Set the timezone in setup_php_ini.sh

Added by Seth Mos almost 12 years ago. Updated over 11 years ago.

Status:
Resolved
Priority:
Low
Assignee:
Category:
-
Target version:
-
Start date:
07/18/2012
Due date:
% Done:

0%

Estimated time:
Plus Target Version:
Release Notes:

Description

We do not currently set the system timezone in php.ini
Doing so would make it easier for package maintainers.

Actions #1

Updated by Seth Mos almost 12 years ago

  • Status changed from New to Feedback

Set the timezone in php.ini now. Seems to work for me.
Also adjust the execution timeouts, this would mean that at some point a hanging script will be terminated and we have a chance of the box recovering in about an hour of waiting.

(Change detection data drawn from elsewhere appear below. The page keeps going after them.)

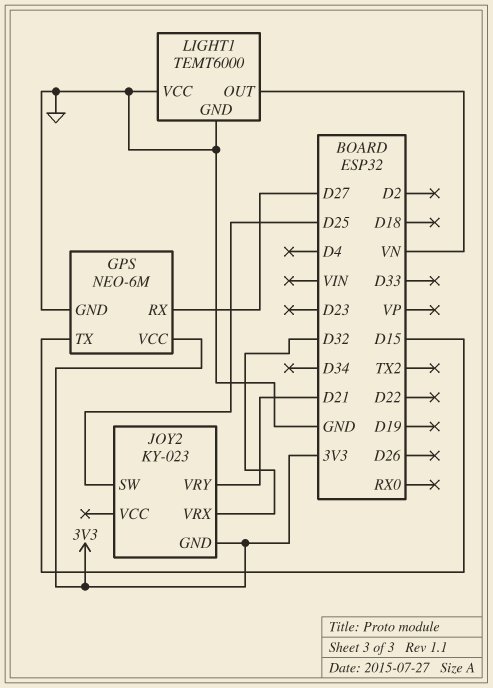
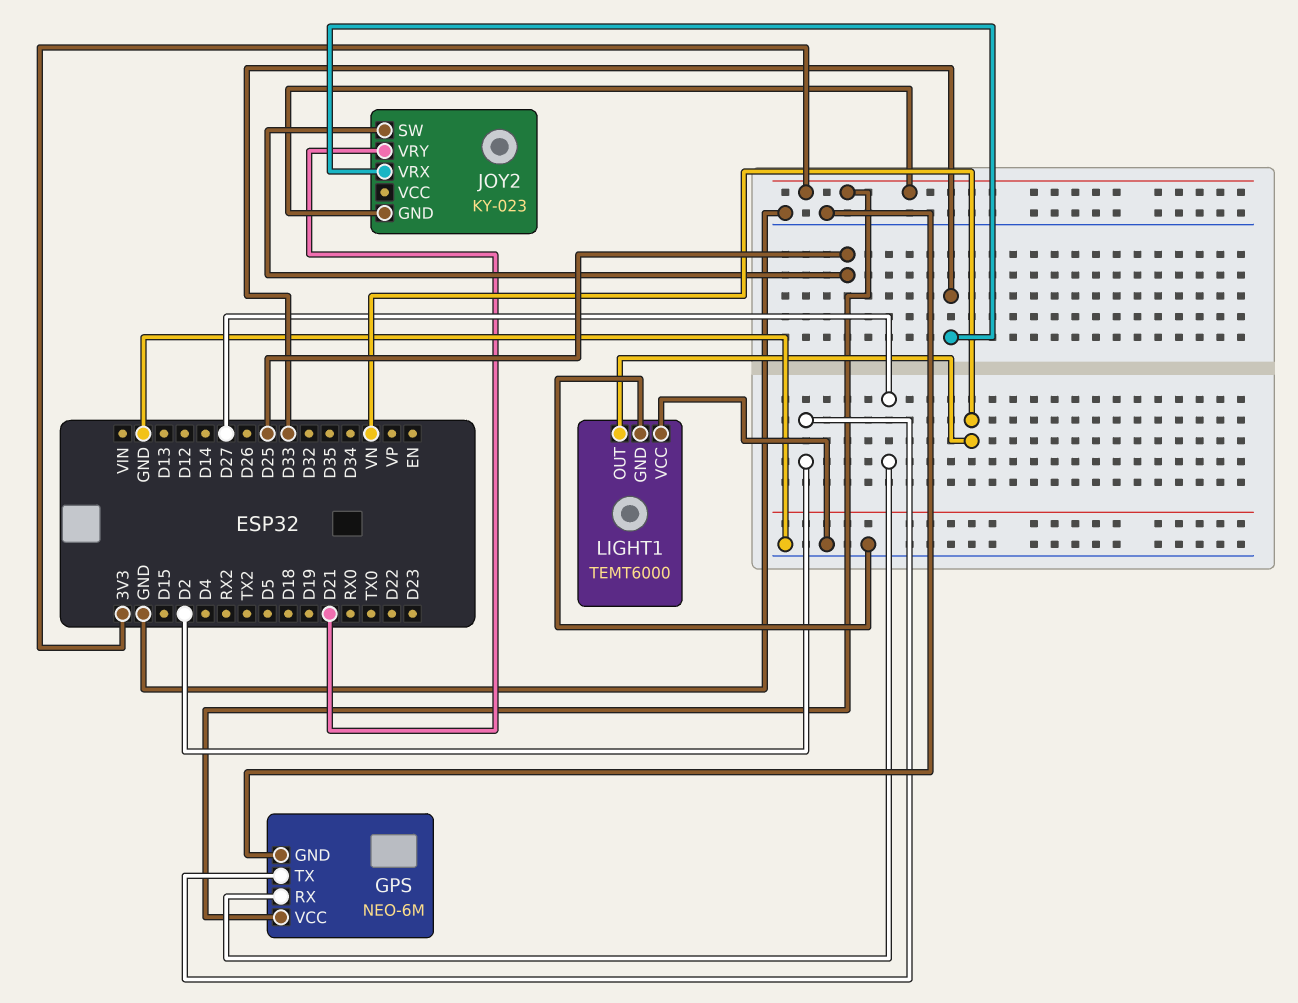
GPS pin TX: D15 -> D2
JOY2 pin VRX: D32 -> D33

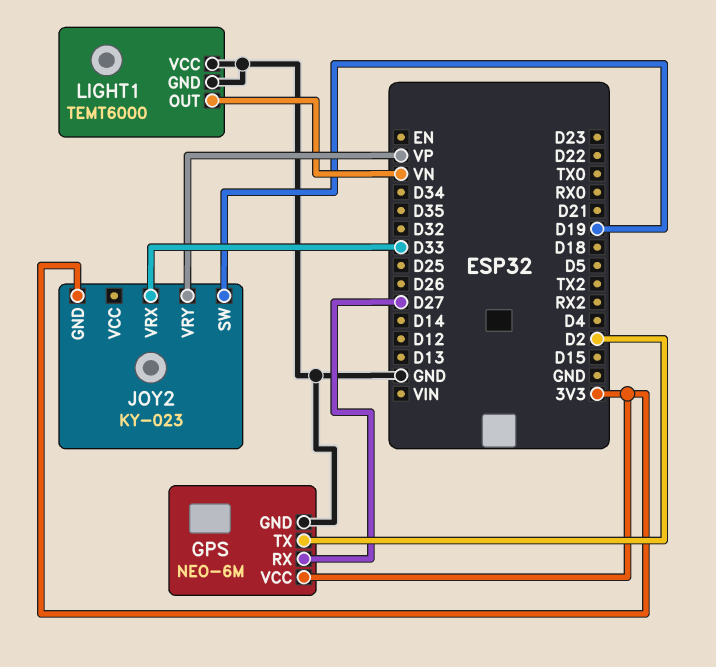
JOY2 pin SW: D25 -> D19
JOY2 pin VRY: D21 -> VP

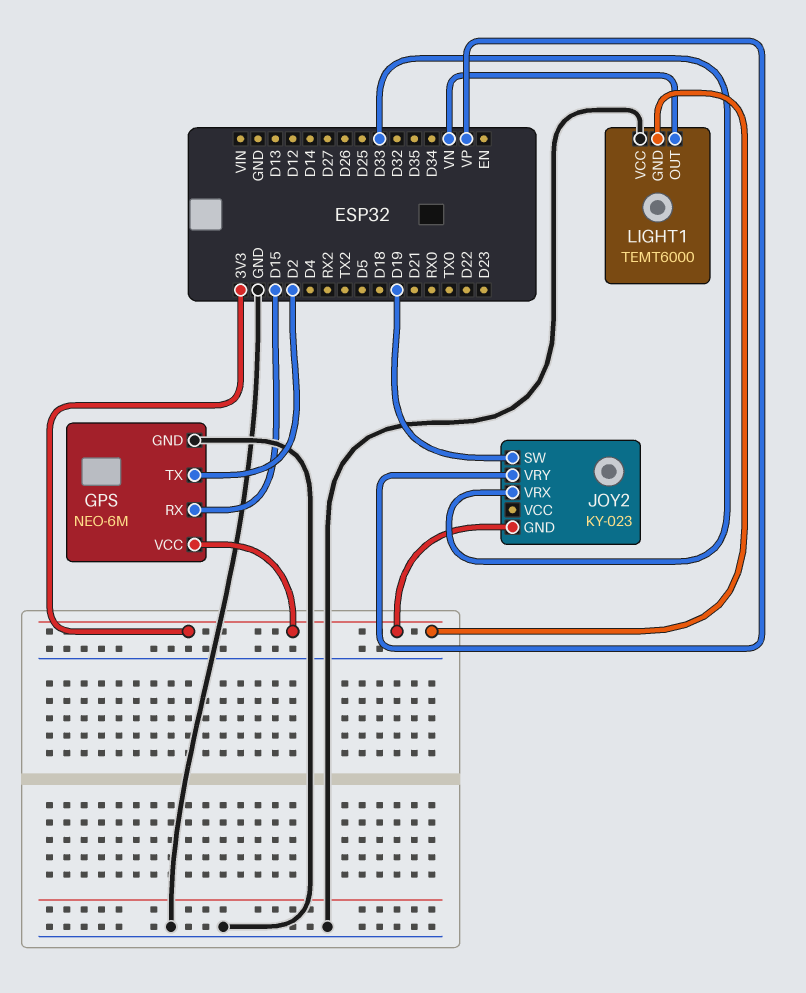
GPS pin RX: D27 -> D15
LIGHT1 pin GND: GND -> 3V3

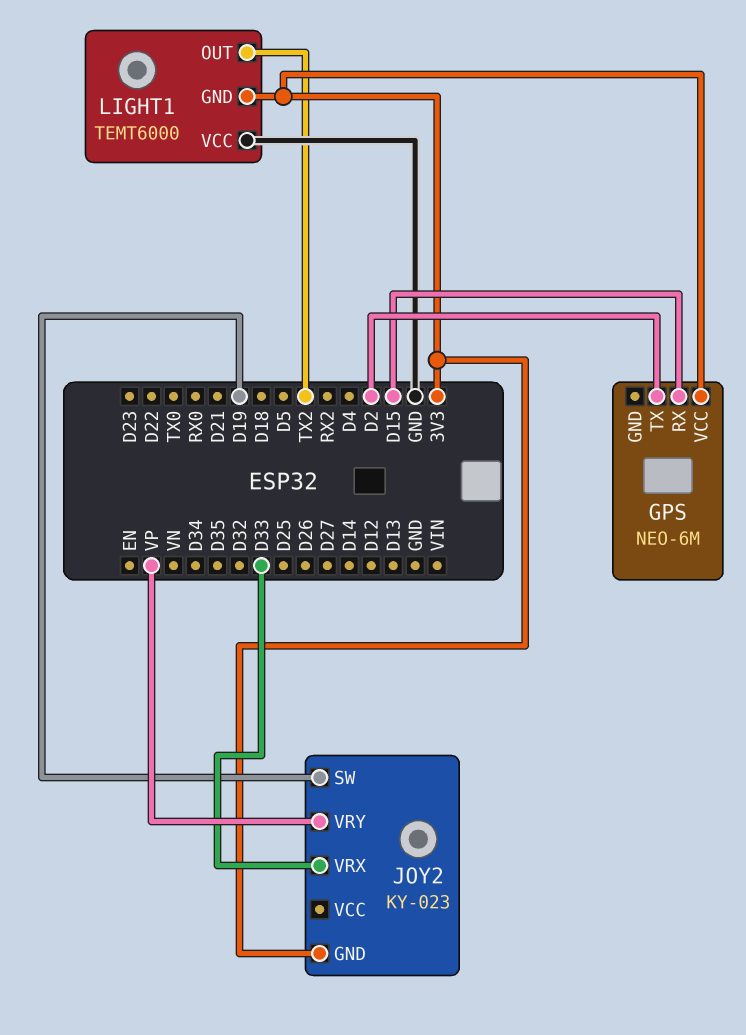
GPS pin GND: GND -> none
LIGHT1 pin OUT: VN -> TX2

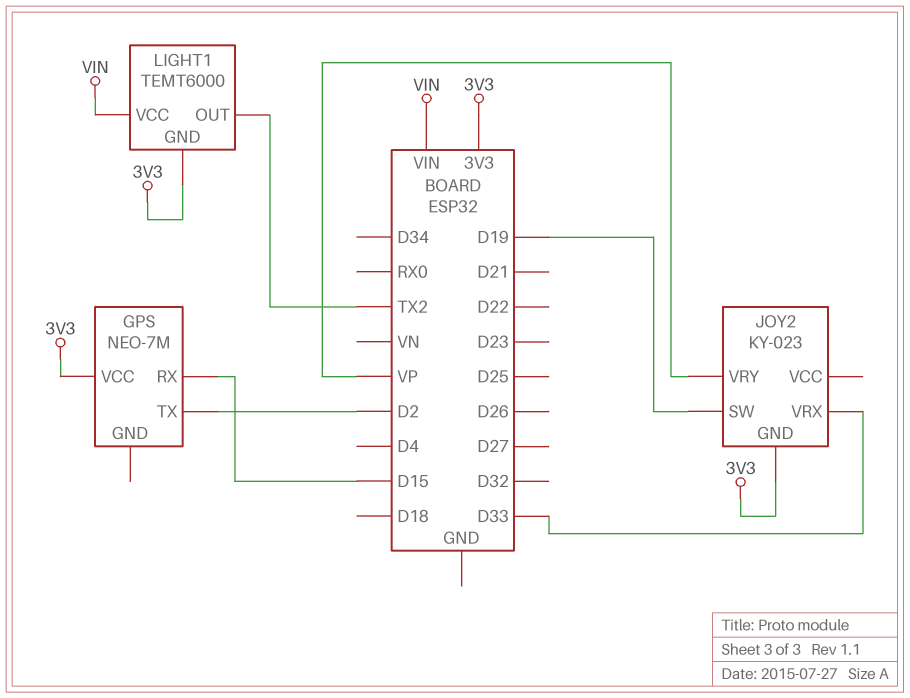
GPS: NEO-6M -> NEO-7M
LIGHT1 pin VCC: GND -> VIN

The values do not apply to PHP CLI script as per the manual. So these should be safe.

Actions #2

Updated by Phillip Davis almost 12 years ago

Re: execution timeouts
I did some research and testing on this, as I have slow links in places (128kbps) and some package downloads or firmware upgrades certainly take more than 30 minutes, and sometimes more than an hour.

set_time_limit is actually NOT a php.ini parameter. It is a PHP function. To avoid future confusion, this can be removed from rc.php_ini_setup. max_execution_time is the php.ini parameter, set_time_limit function modifies this for a script at run time.

I tested by:
a) Modify rc.php_ini_setup, set_time_limit = 1, reboot. Install Cron, OpenVPN Client Export Utility and Squid3 packages (a variation of sizes, download times, extract times...). All goes fine. Remove the packages.

b) Modify rc.php_ini_setup, remove set_time_limit = 1, reboot. Install Cron, OpenVPN Client Export Utility and Squid3 packages. All goes fine. Remove the packages.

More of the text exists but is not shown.